EPSRC Reference: EP/E046215/1
Title: Soft Nanotechnology
Principal Investigator: Jones, Professor R
Other Investigators:
Ryan, Professor AJ Lidzey, Professor D Geoghegan, Professor M
Fairclough, Professor JPA
Researcher Co-Investigators:
Project Partners:
Department: Physics and Astronomy
Organisation: University of Sheffield
Scheme: Platform Grants
Starts: 01 November 2007 Ends: 31 October 2012 Value (£): 777,923
EPSRC Research Topic Classifications:
Materials Characterisation Materials Synthesis & Growth
Surfaces & Interfaces
EPSRC Industrial Sector Classifications:
Related Grants:
Panel History:  
Summary on Grant Application Form
Very large molecules / macromolecules / are all around us. They are what plastics are made of, and they also are the major components in glues and paints. A huge industry has grown up to make these synthetic macromolecules, or polymers, for use in plastics.

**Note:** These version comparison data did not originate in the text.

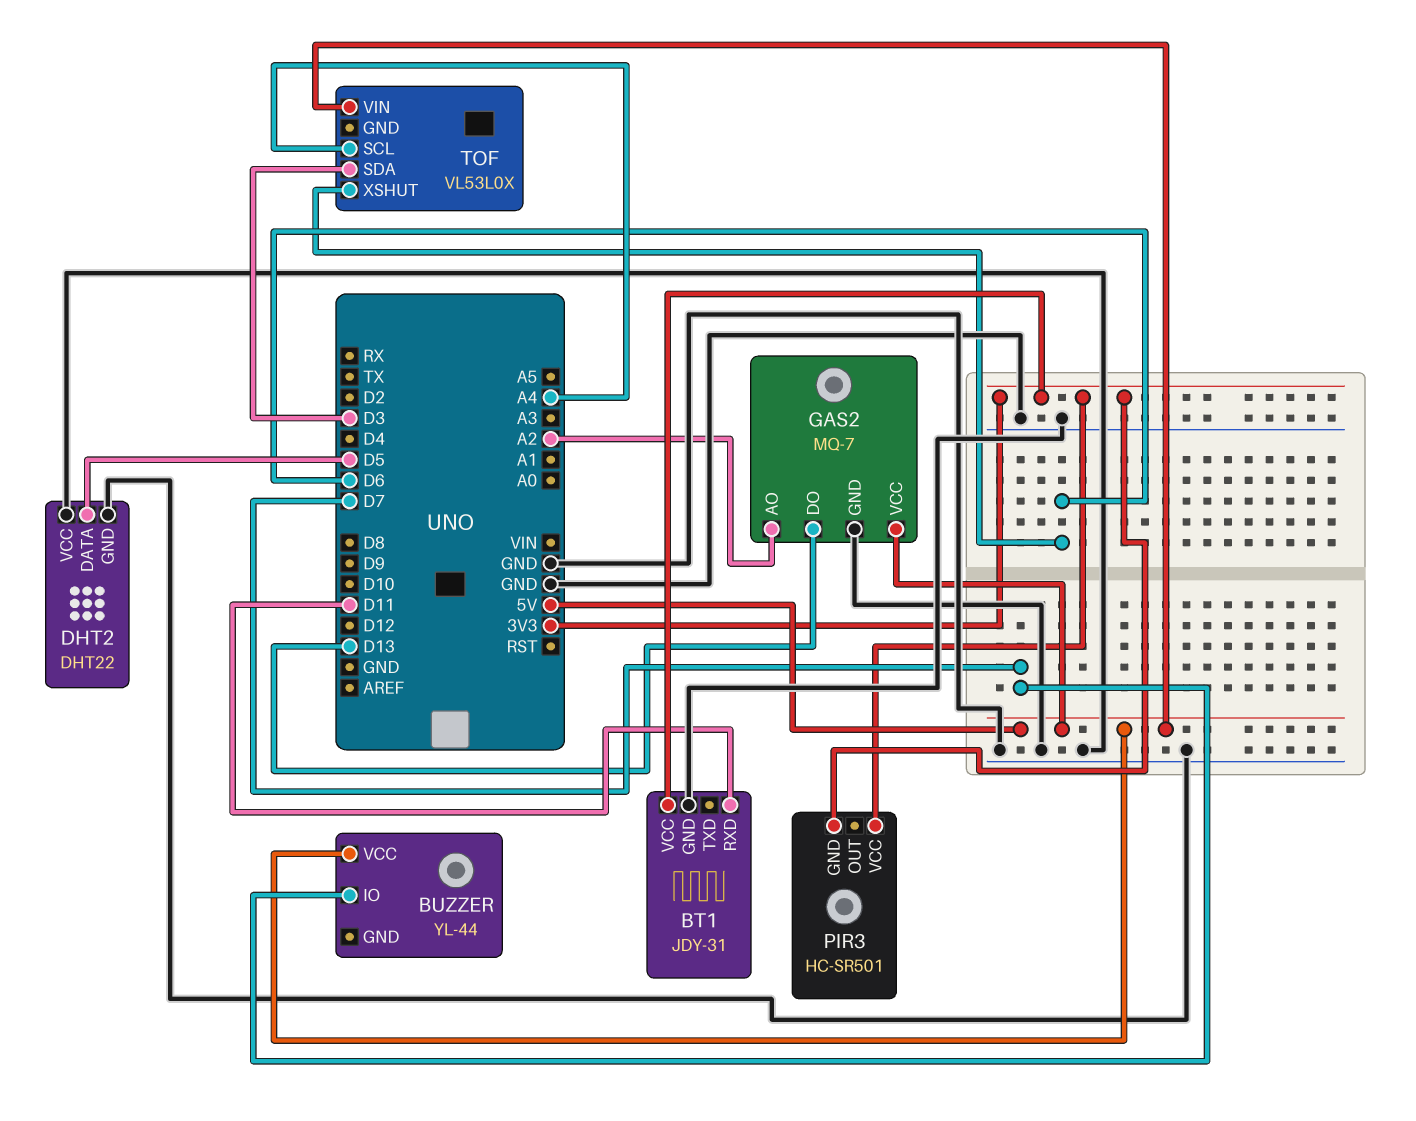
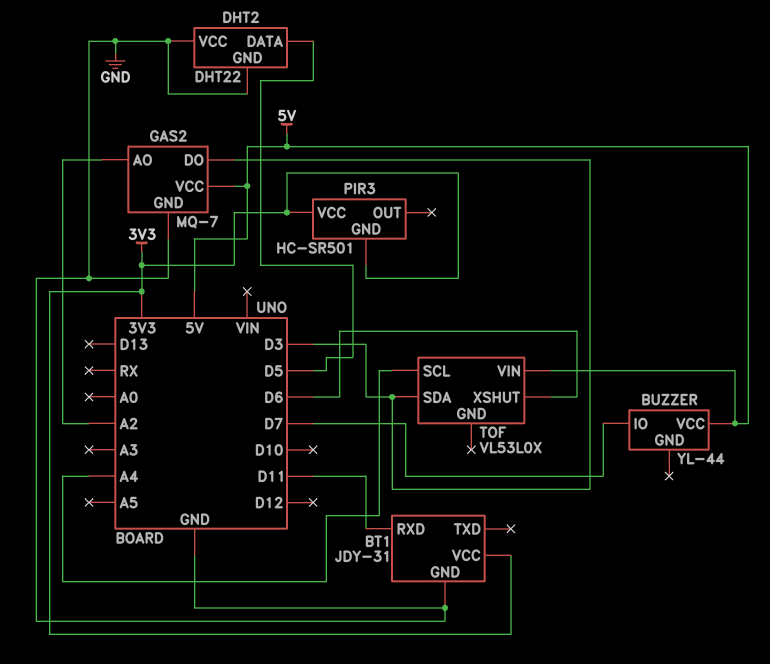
GAS2 pin DO: D13 -> D3

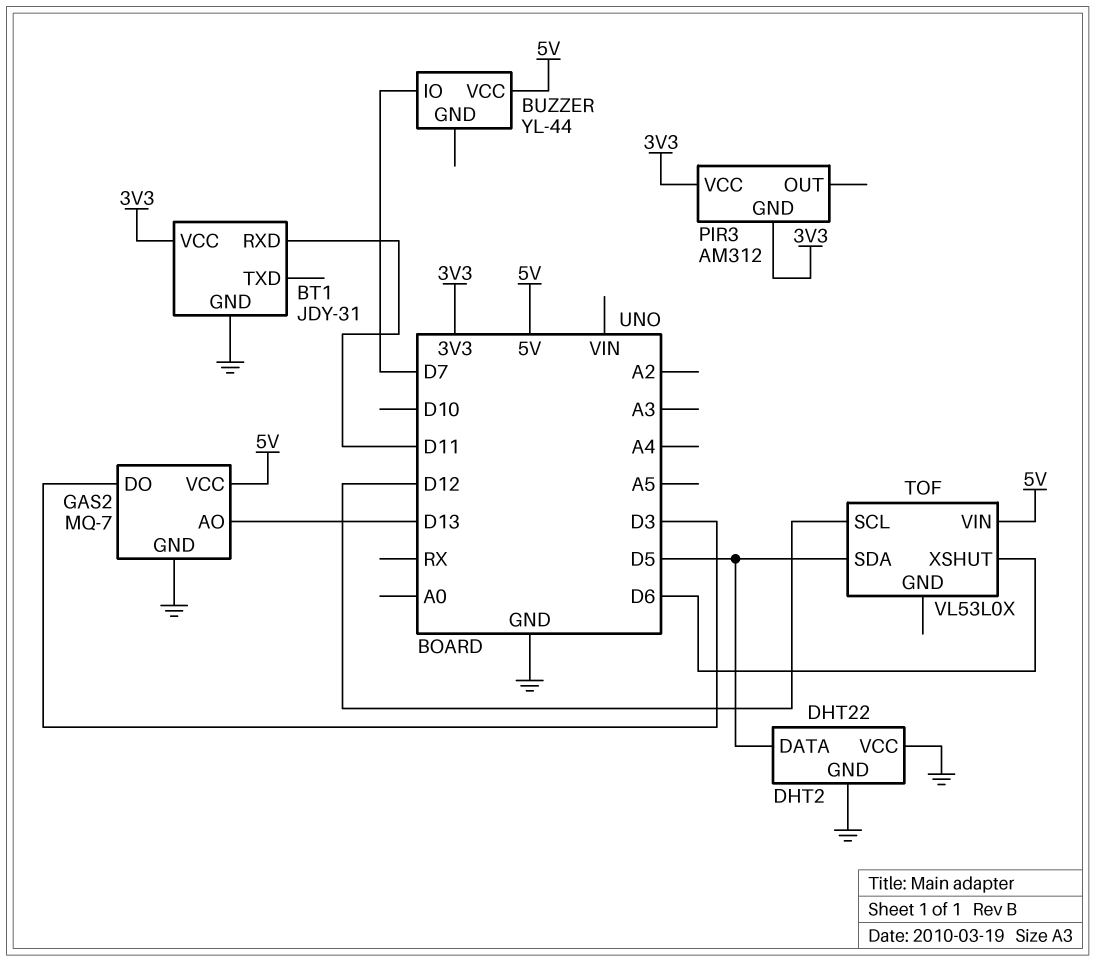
GAS2 pin AO: A2 -> D13
PIR3: HC-SR501 -> AM312
TOF pin SCL: A4 -> D12
TOF pin SDA: D3 -> D5

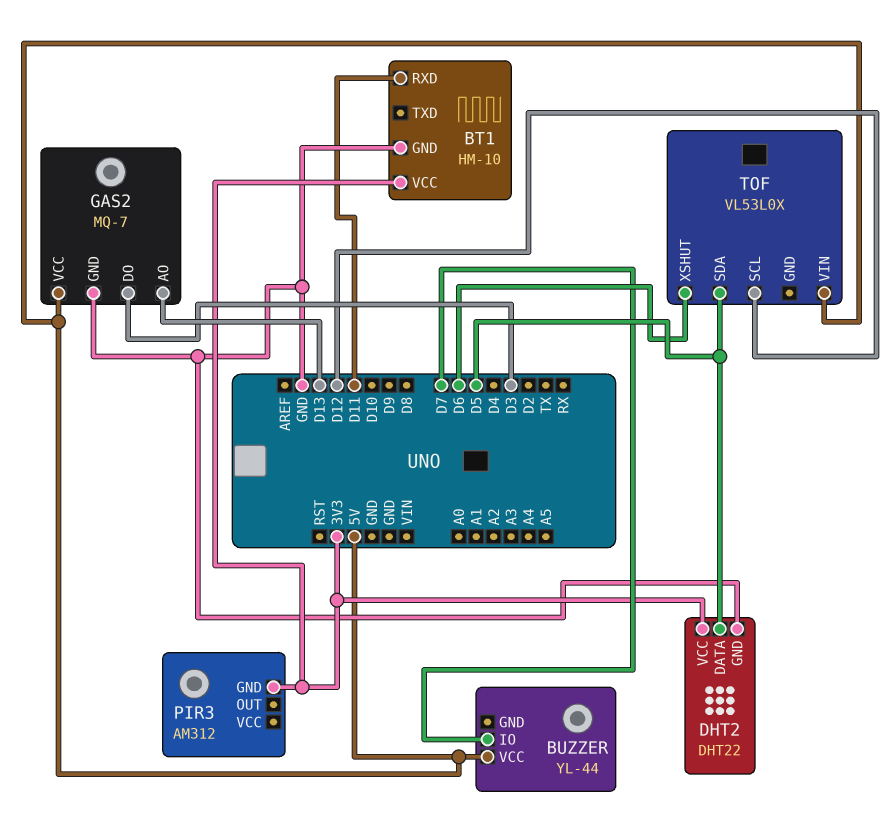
BT1: JDY-31 -> HM-10
DHT2 pin VCC: GND -> 3V3
PIR3 pin VCC: 3V3 -> none

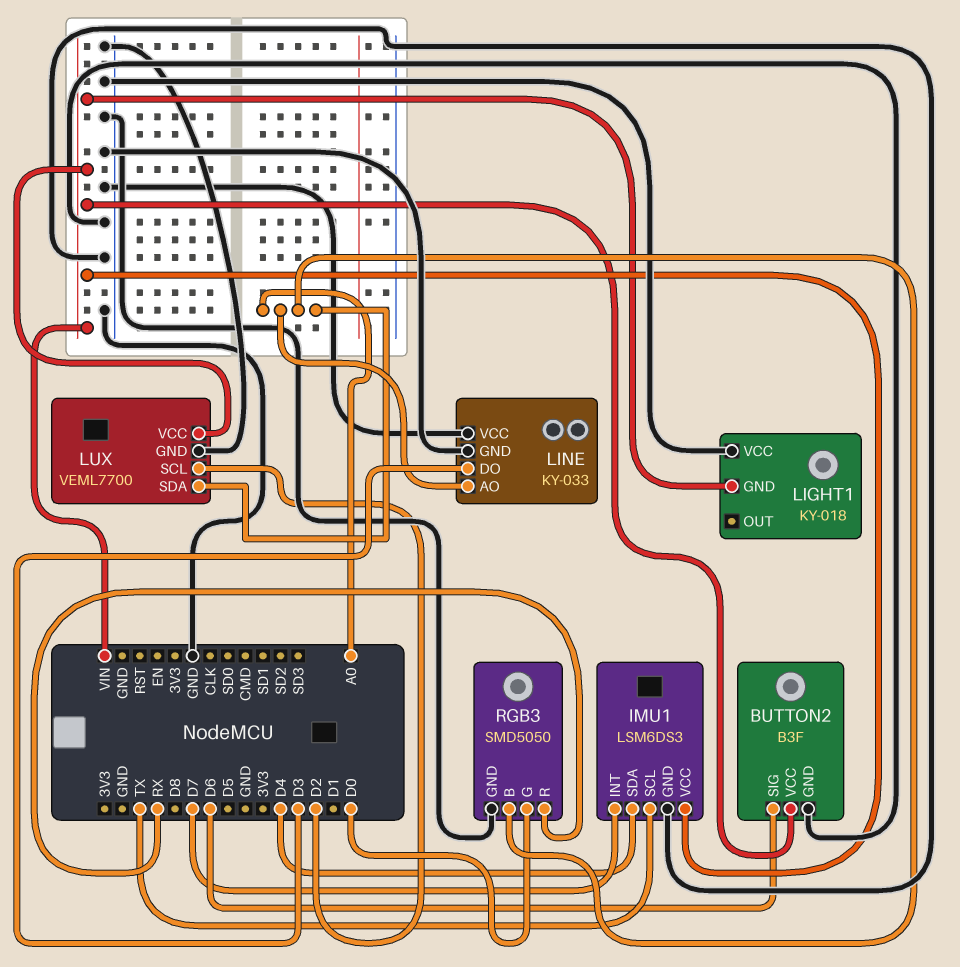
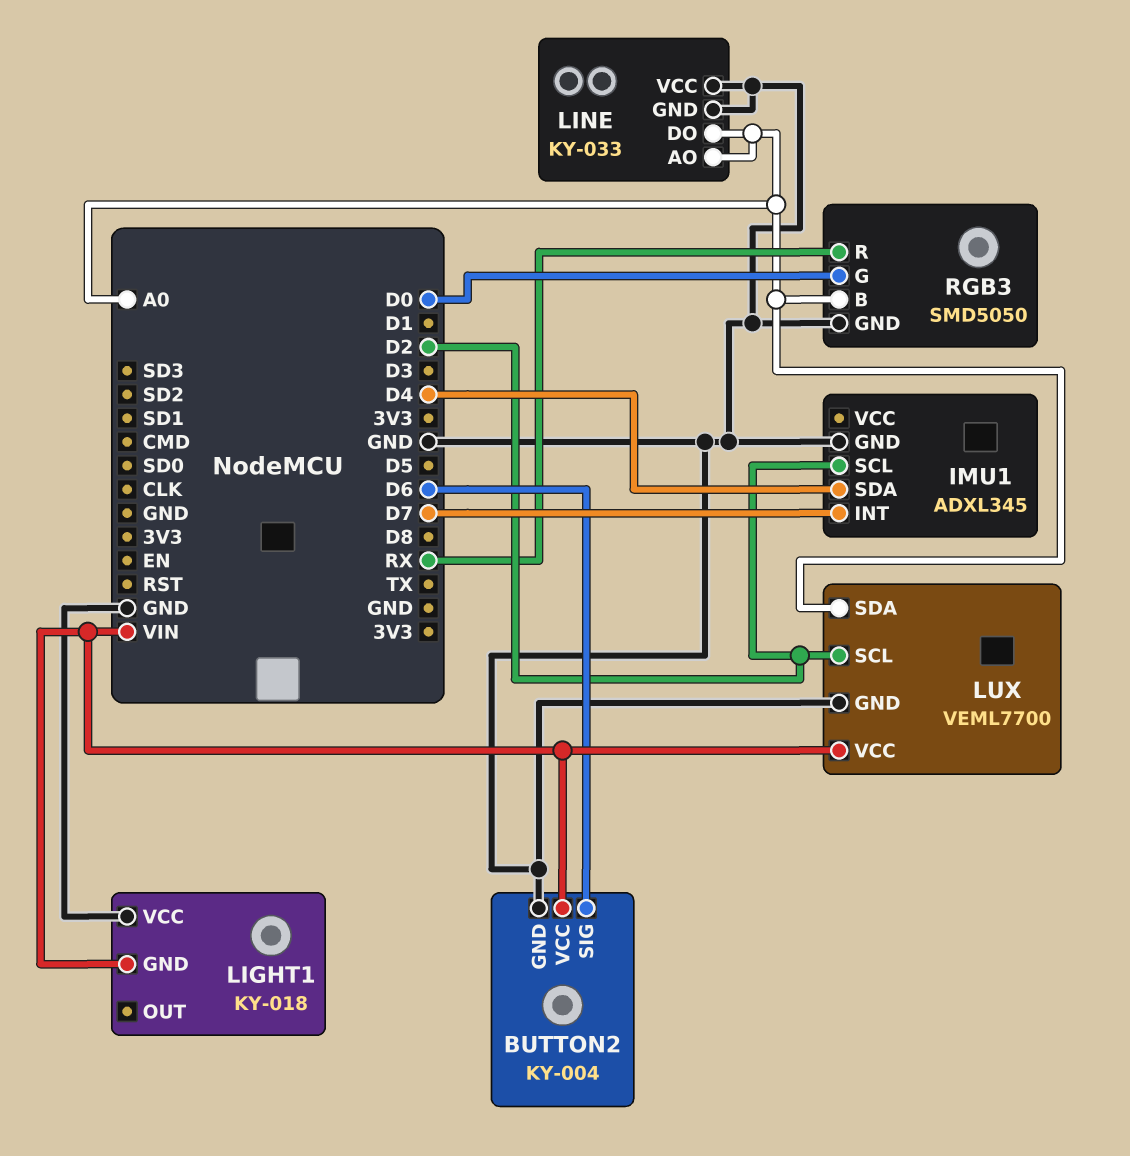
BUTTON2: B3F -> KY-004
IMU1: LSM6DS3 -> ADXL345
IMU1 pin SCL: TX -> D2
IMU1 pin VCC: VIN -> none
LINE pin DO: D3 -> A0

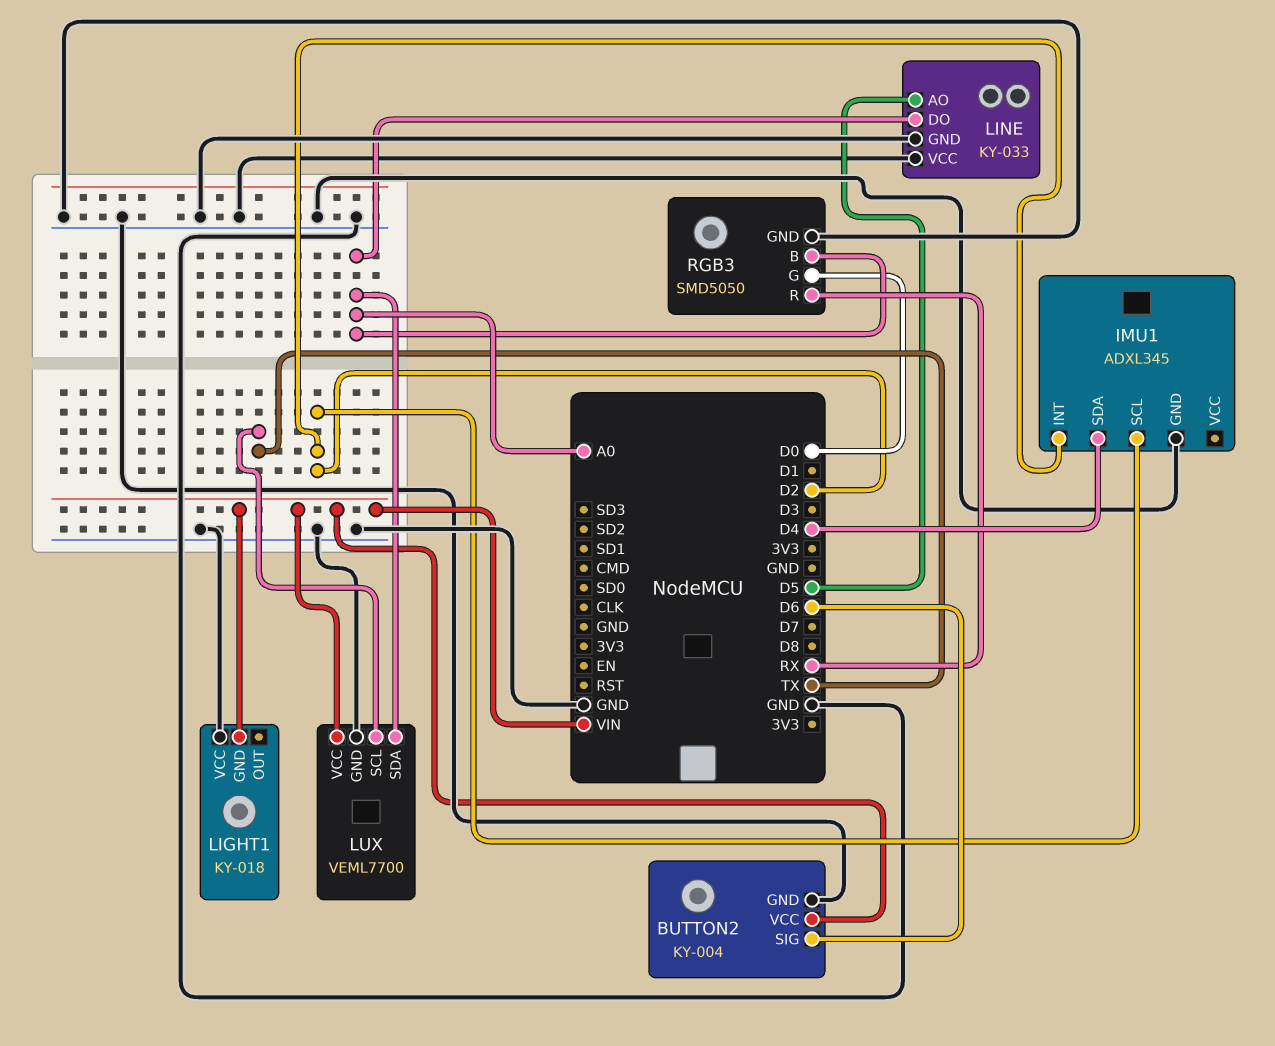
IMU1 pin INT: D7 -> D2
LINE pin AO: A0 -> D5
LUX pin SCL: D2 -> TX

These materials are ubiquitous, and useful, but their applications are not very sophisticated / we see plastics used in packaging, for casings, and for cheap everyday items. But macromolecules are also what make living things work. Biological macromolecules, like proteins and DNA, are not simple structural materials like plastic. Instead, they are the building blocks for the sophisticated but tiny machines that perform life's functions. They store and read genetic information, in plants they use the sun's energy to fuel chemical processes, they form the motors that make our muscles work. Why can't we use our artificial macromolecules in these more sophisticated ways, ways that exploit the properties of individual molecules to make highly efficient machines?The first thing we need is to be able to make molecules that are more complicated than the ones that make up simple plastics like polythene. Synthetic polymer chemistry now permits us to start to do this; we are seeing macromolecules being made that can conduct electricity or interact with light, we can make macromolecules with complicated structures, with different chemical sections joined together according to a predetermined plan. Remarkably, this molecular plan can determine how many molecules arrange themselves; the molecules themselves carry a blueprint which dictates the structures that they form, through a process known as self-assembly . What we now need to do is to understand how to use these sophisticated molecules to do things. Our first efforts will be very crude; we can make a macromolecule attached to a surface change shape, which would allow us to attach or release another molecule. We can design molecule-based systems that can generate forces and propel themselves. We can use our knowledge of the way polymer molecules arrange themselves, particularly when they are in the form of very thin films, to learn how to make more efficient polymer-based solar cells. As we learn more about the details of the way the molecular machines of biology work, and our own ability to synthesise and manipulate synthetic macromolecules grows, we can hope to make molecular machines of greater and greater sophistication.